Eggplant is enjoyed across many cultures and can be added to a Thai or Indian curry, an Italian-inspired eggplant Parmesan, or roasted to make grilled veggie pasta or a sandwich.
There are many varieties to choose from including deep purple and white and sizes ranging from 2-12 inches and shaped oblong to round. Most common are the rich purple eggplants that are pear-shaped and have smooth and glossy skin. They can range from small and young to large and mature. Japanese Eggplant is long and narrow and very tender, with a mildly sweet taste. White Eggplant is exactly what it sounds like. They have tougher skin and can be long, round, or egg-shaped and can sometimes be slightly bitter.
How to Pick an Eggplant:
Pick an eggplant that is firm to the touch and heavy for its size. The skin should be smooth and shiny and there should never be any bruising or mould growing around the stem.
How to Store Eggplant:
Eggplant is quite perishable and should be used within a day or two of purchasing. Store, uncut, in a cool and dry area. If you need to store longer, you can place it in your refrigerator’s crisper for an extra day or two.
How to Prepare Eggplant:
You can cook eggplant in a variety of ways including: baked, oven roasted, grilled, steamed, deep-fried, or pan-fried. To prepare , wash the skin and trim off the stalks. If the skin is thick, it’s usually best to peel it off.
Not so long ago, it was necessary to salt it before cooking to eliminate that bitter taste. Nowadays, they are cultivated so that they aren’t as bitter.

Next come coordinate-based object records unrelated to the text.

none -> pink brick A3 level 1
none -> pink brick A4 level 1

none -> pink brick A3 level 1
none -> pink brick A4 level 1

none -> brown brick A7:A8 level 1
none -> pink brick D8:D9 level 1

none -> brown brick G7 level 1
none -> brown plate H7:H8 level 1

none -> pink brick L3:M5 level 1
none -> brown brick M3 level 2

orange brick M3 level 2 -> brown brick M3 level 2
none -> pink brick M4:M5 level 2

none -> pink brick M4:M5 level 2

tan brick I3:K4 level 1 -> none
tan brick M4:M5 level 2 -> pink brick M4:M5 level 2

1 pound = 3 ½ cups chopped = 1 ¾ cup cooked.
Kary’s Eggplant Tips:
- Since the flesh is like a sponge, it will absorb oil very quickly when pan-frying, leaving your eggplant greasy and unevenly cooked. To avoid this, salt the cubed flesh and let it rest in a colander for 30 minutes. Then squeeze dry between two sheets of paper towel. Salting will remove its moisture and pressing it will compact the eggplant, making it meaty. Now it’s ready to pan-fry!

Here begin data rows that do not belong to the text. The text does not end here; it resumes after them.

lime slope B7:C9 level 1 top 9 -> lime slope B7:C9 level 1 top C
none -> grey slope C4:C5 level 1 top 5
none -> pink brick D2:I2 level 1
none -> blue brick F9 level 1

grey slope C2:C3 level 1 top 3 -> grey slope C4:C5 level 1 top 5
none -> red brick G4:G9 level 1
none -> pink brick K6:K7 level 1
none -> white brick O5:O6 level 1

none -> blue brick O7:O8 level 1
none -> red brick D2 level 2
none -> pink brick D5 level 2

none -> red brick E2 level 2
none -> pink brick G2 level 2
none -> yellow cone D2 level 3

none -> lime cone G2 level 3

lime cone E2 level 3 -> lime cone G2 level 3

- Another way to extract moisture before pan-frying sliced eggplant is to microwave it. Toss with a little salt, place on a plate lined with paper towel and microwave until it looks dry and slightly shriveled, about 6 to 10 minutes.

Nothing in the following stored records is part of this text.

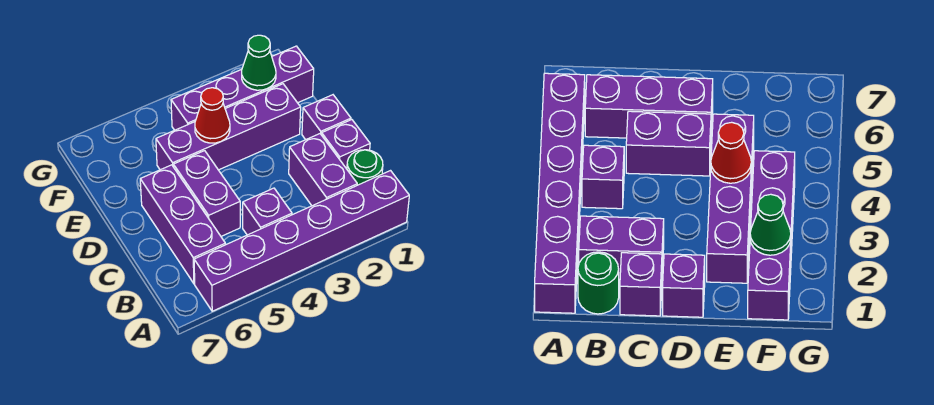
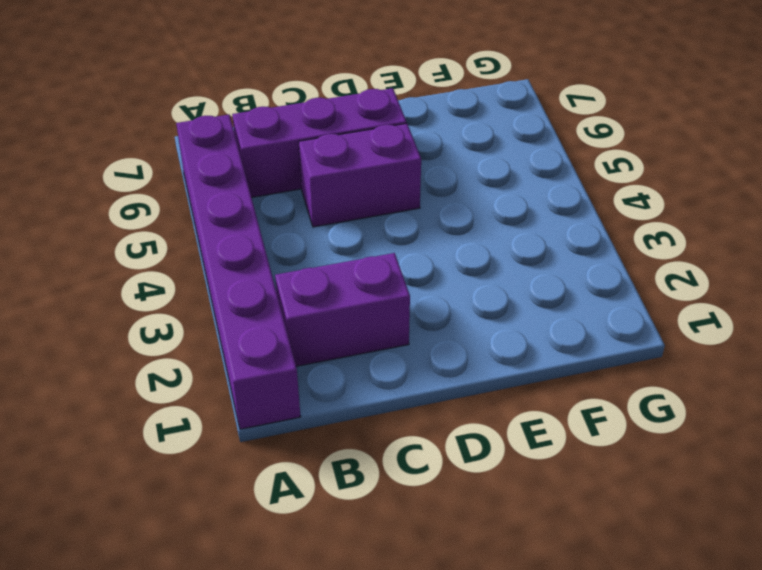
none -> green round brick B1 level 1
none -> purple brick B4 level 1
none -> purple brick C1 level 1

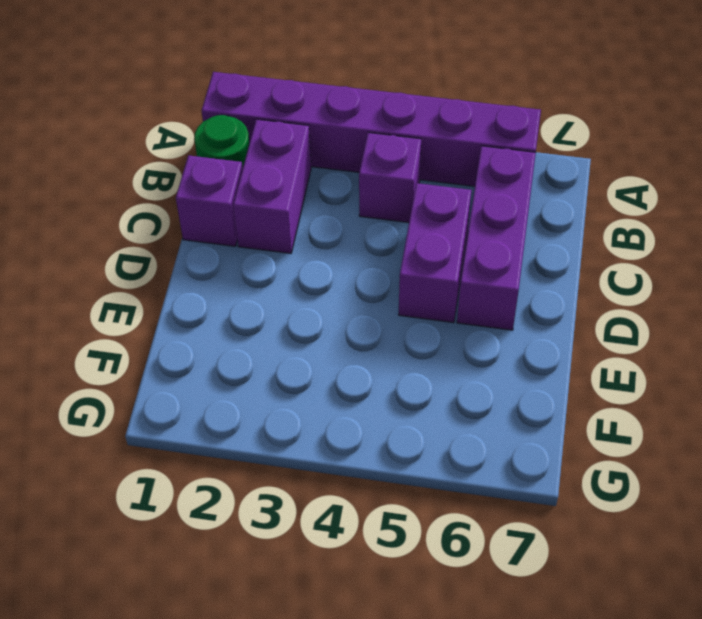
none -> purple brick D1 level 1
none -> purple brick E2:E5 level 1
none -> purple brick F1:F4 level 1

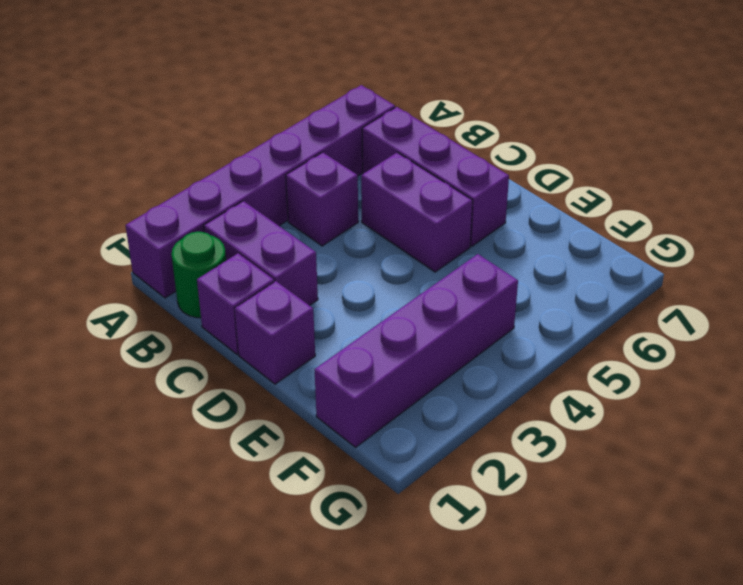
none -> purple brick E2:E5 level 1
none -> red cone E4 level 2
none -> green cone F2 level 2

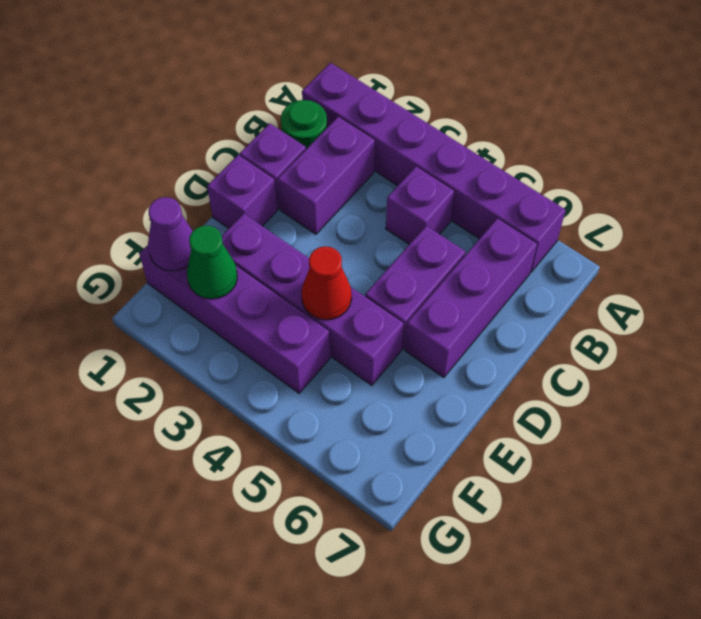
purple cone F1 level 2 -> none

- The longer eggplant is cooked, the softer and silkier becomes.
- The skin can be very thick. It’s best to peel it off, especially if you’re serving it in chucks or slices.
- They taste great in stir-fries and curries and equally as tasty when roasted or grilled.
- When not salting eggplant, it’s best to cut it right before cooking so it won’t brown.
What Does Eggplant Go Well With?
Eggplant goes well with: Anchovies, basil, sweet bell peppers, bread, cheese, chickpeas, cilantro, cinnamon, coconut milk, cumin, garlic, ginger, lemon, mint, olive oil, onions, parsley, pepper, rosemary, salt, tahini paste, sesame, soy sauce, thyme, tomatoes, vinegar, and zucchini.